It would also change the subject . What was bad about Trump was not that his company may have avoided paying some taxes . After all , Trump avoided paying taxes for many years , and voters did not seem to care .
What was bad about Trump were the perfectly legal policies that he tried to enact as President and that millions of Americans still support . We should not care ( too much ) whether Trump and his family are subjected to prosecution about their business , or whether Allen H . Weisselberg goes to jail for not paying taxes on money that went to his grandchildren ’ s tuition . We should care that the rhetoric of white nationalism be fully discredited . For which is the greater threat to the kind of democracy we thought we had become ?
The best way to make Trump go away is to use government to do the things that he and his party were either ideologically allergic to doing , such as reinvesting in government services and redistributing some of the country ’ s enormous wealth , or simply incompetent to do , such as rebuilding infrastructure .

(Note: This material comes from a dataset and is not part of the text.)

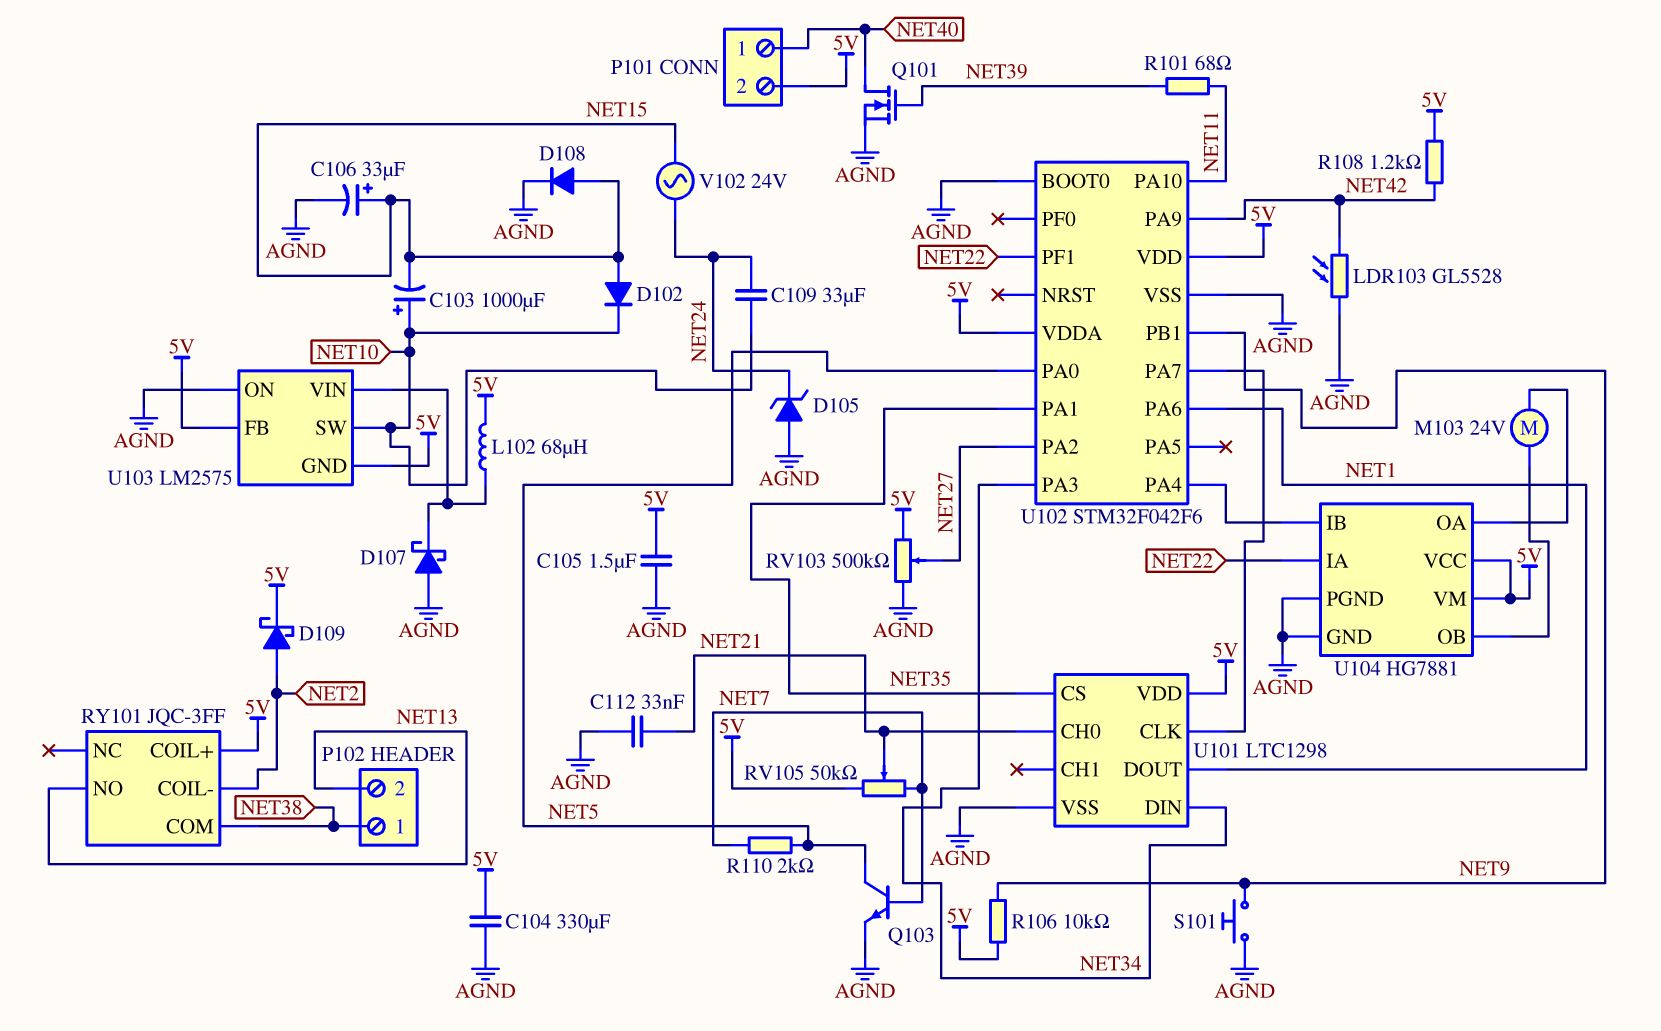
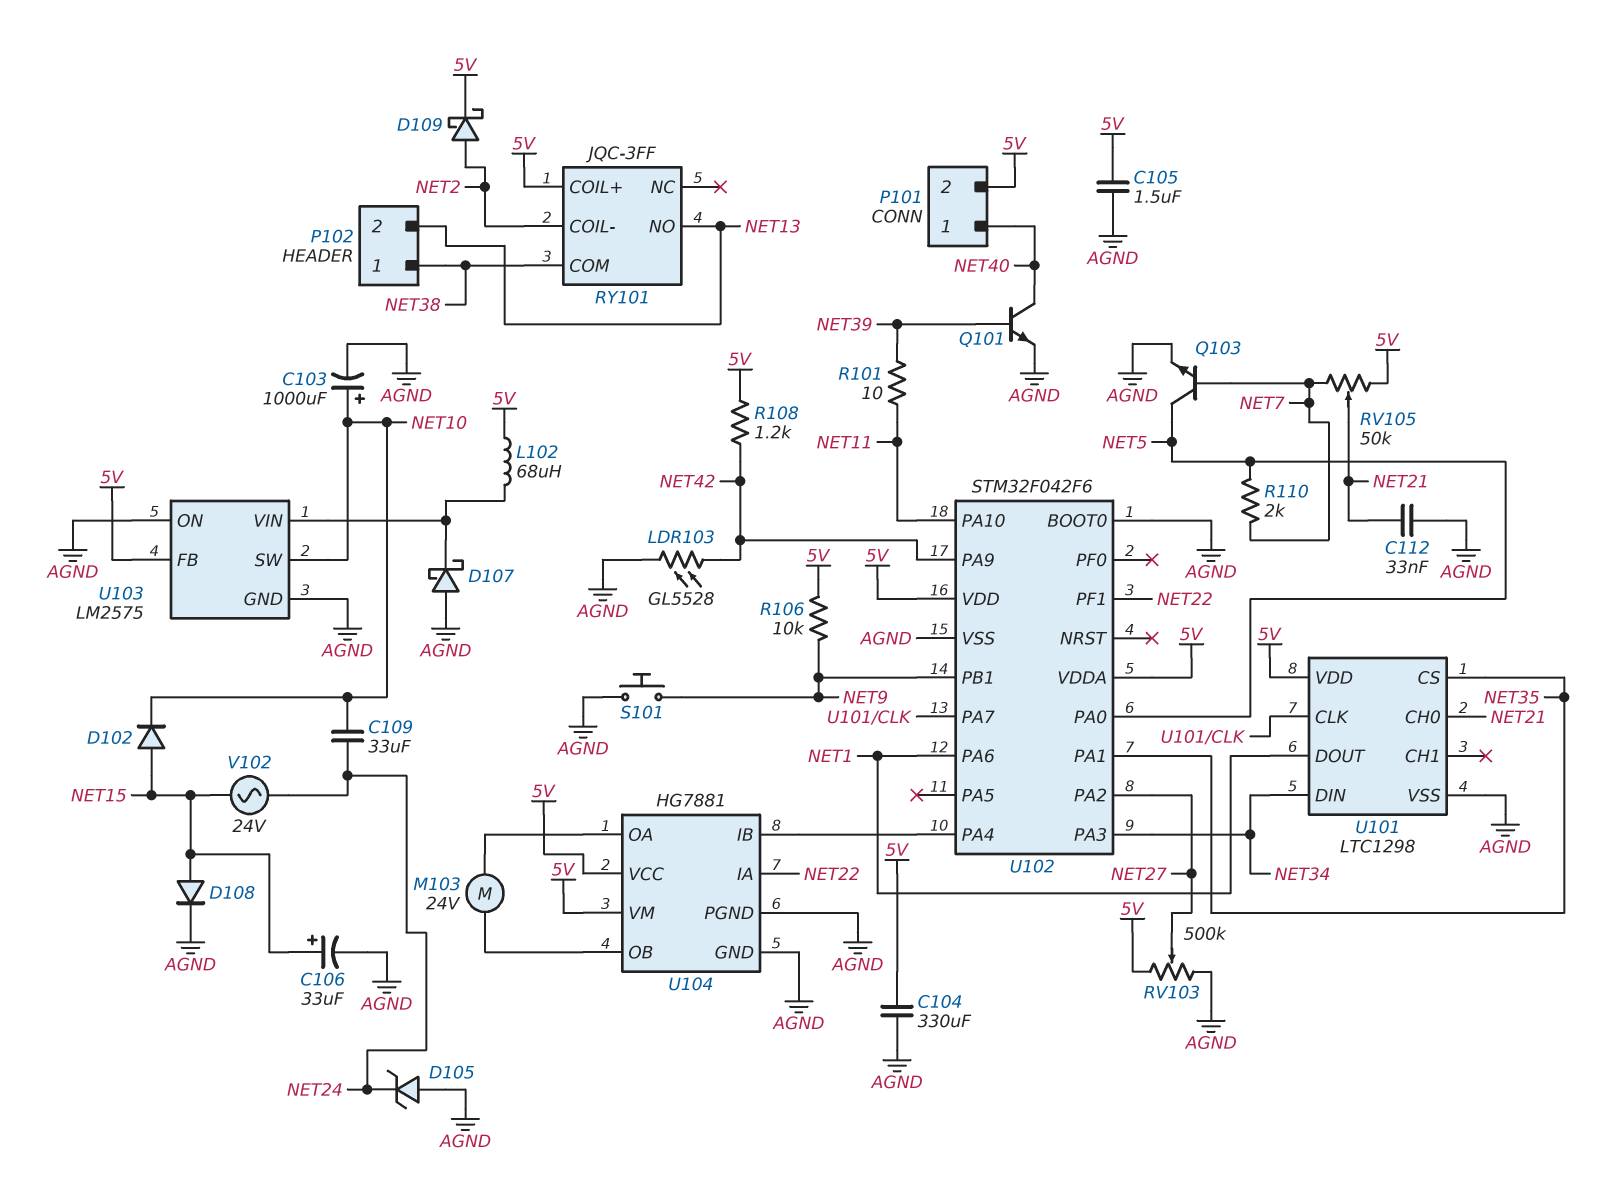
C103: 1000uF (plus NET10, minus NET15) -> 1000uF (plus NET10, minus AGND)
Q101: NMOS (G NET39, D NET40, S AGND) -> NPN (B NET39, C NET40, E AGND)
R101: 68 (NET11, NET39) -> 10 (NET11, NET39)
U103 pin GND: 5V -> AGND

Americans complain about government largesse — unless they are its beneficiaries . The key to the success of Roosevelt ’ s and Johnson ’ s domestic policies was that those Presidents convinced millions that their lives could be made better through government programs . Achieving that level of buy-in might make some of the hate go away . But it won ’ t happen overnight . The Supreme Court is unfriendly ( as it was to the New Deal ), and local political weather reports are not encouraging . Fresh starts usually need a long runway to take off .
Louis Menand , a staff writer at The New Yorker , teaches at Harvard University . His most recent book is “ The Free World : Art and Thought in the Cold War .”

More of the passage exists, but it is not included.